From the Satanic Versifier, more love and more death, with a song in his heart. Abundant, exuberant, cunning, hilarious and what-the-hell, go-for-broke, The Ground Beneath Her Feet is Salman Rushdie’s Goodbye to Bombay Novel, in which India (“fount of my imagination, source of my savagery, breaker of my heart”) is abandoned forever. And his Hello, New York Novel, in which American literature is reversible, like an error or a raincoat. And his Rock-and-Roll Novel, “a great wild bird calling out to the bird of the same species that lies hidden in his own throat, in the egg of his Adam’s apple, hatching, nearing its time.” And his Earthquake Novel, disclosing cracks in the composure of the landmass, fissures in the body politic, fault lines in the human character and “holes in the real.” And his Martian Chronicles or Dune, intuiting an Otherworld of dead twins, horny ghosts, snakebird gods, “spells and usurpations.” Plus a splendidly inverted variation on the mythic theme of Orpheus/Eurydice, like Joseph Campbell’s refried beans. And a bulging portmanteau of arson, rape, suicide and assassination; a viaticum of transit zones and tempests; a glossolalia of such polyglots as Bombay’s “Hug-me” (Hindi Urdu Gujarati Marathi English); and a private zoo of bees, lizards, serpents and goats. Especially goats–scape- or sacrificial, Pan-piped and Capricorned; an excess, in fact, of goatish behaviors and Angora mohair. Goat-songs, of course, are tragedies.
This is a lot. And for more than forty years it happens all over the place, from the mutton shops, burning ghats, umbrella hospitals and doongerwadis of Bombay to a rust-bucket pirate-radio ship off the North Sea coast of England; from a cactus plantation for tequila in the Mexican desert to a music producer’s mini-Versailles in Maine; from African drums to Polish polkas to Italian weddings to Greek zithers to salsa and a saxophone, with time out for sitar ragas and maybe a ghazal, even unto those joyless precincts of the world “where you can be murdered for carrying a tune.” And all of it is deployed with dazzle on two separate psychic fronts, neither of them popular. Consider, first, what three different characters call “outsideness.”
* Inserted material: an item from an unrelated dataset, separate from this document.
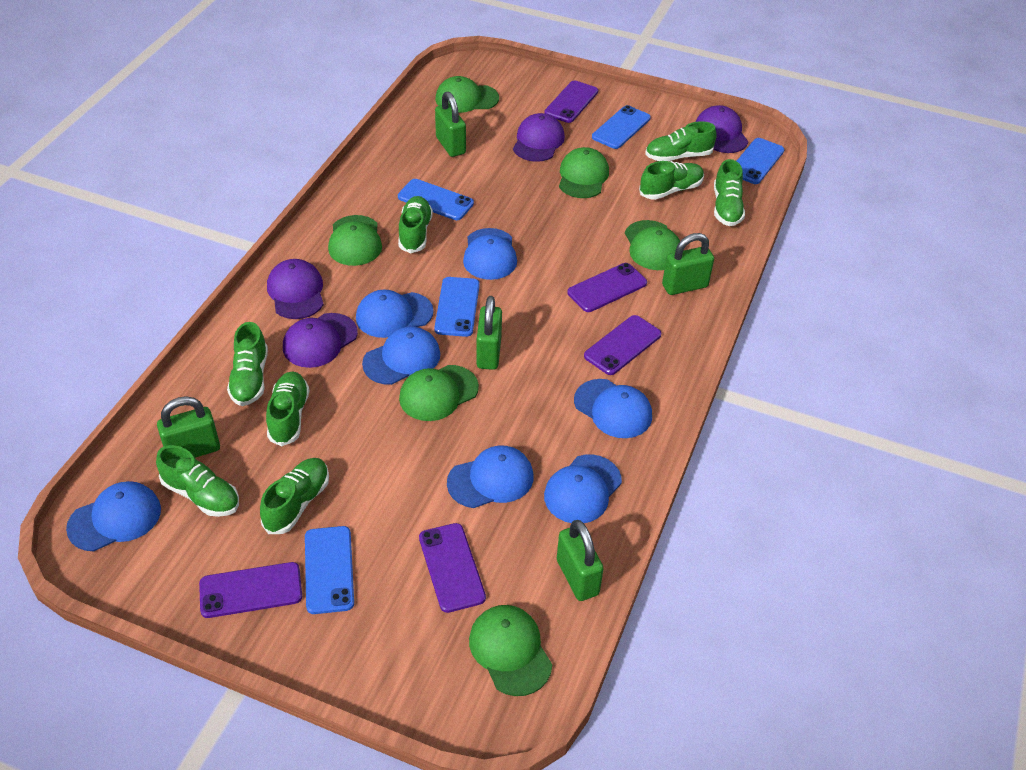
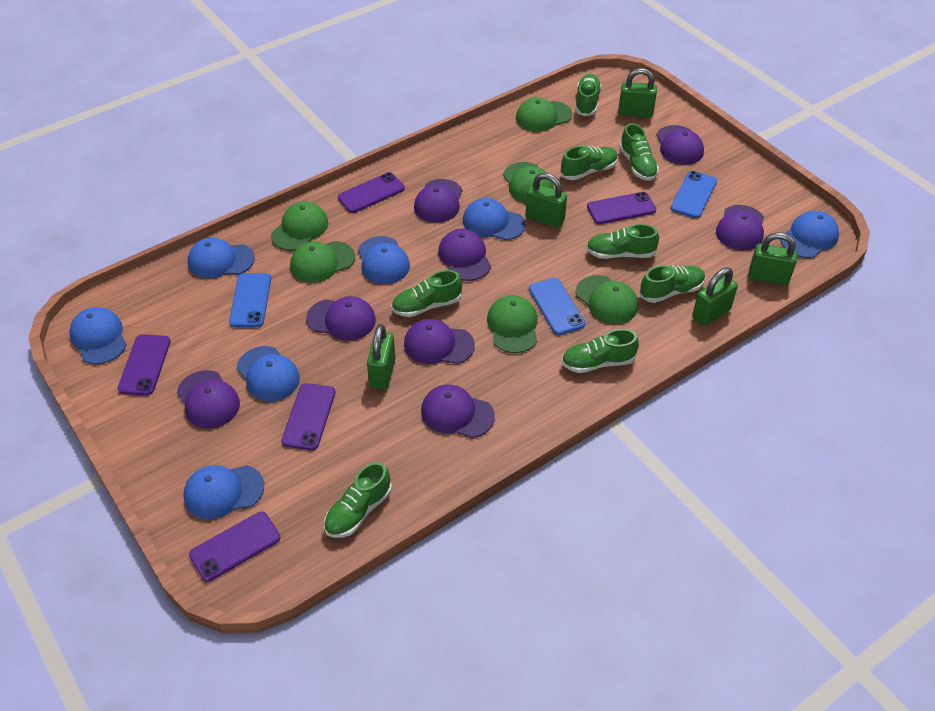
blue phone: 5 -> 3
purple cap: 4 -> 8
Kicking off is Sir Darius Xerxes Cama, a Bombay barrister, Parsi Freemason and dabbler in Indo-European mythology. (Note that, after the trouble he got himself into with Muslims and Hindus, Rushdie settled in The Moor’s Last Sigh for making fun of Vasco da Gama’s Catholics, and is reduced here to satirizing those Zoroastrian Parsis who, while feeding their dead to vultures, bet on the British and lost. There are also several Sikh jokes, with names like Will Singh, Kant Singh, Gota Singh and Kitchen Singh.) From the scholarly likes of Max Müller and Georges Dumézil, Sir Darius is persuaded of a relationship between Indian and Homeric traditions–Sita of Ayodhya and Helen of Troy, wily Hanuman and devious Odysseus, Varuna and Ouranos–and is willing to concede that “all Aryan cultures rested on the triple concept of religious sovereignty, physical force and fertility.” Still, as you’d expect of a guy who forged his credentials to gain a knighthood, who struck one of his own sons dumb with an errant cricket ball, Sir Darius is troubled by omissions: “What about outsideness? What about all that which is beyond the pale, above the fray, beneath notice? What about outcastes, lepers, pariahs, exiles, enemies, spooks, paradoxes? What about those who are remote?” It will occur to him at his window on the Arabian Sea: “The only people who see the whole picture are the ones who step out of the frame.”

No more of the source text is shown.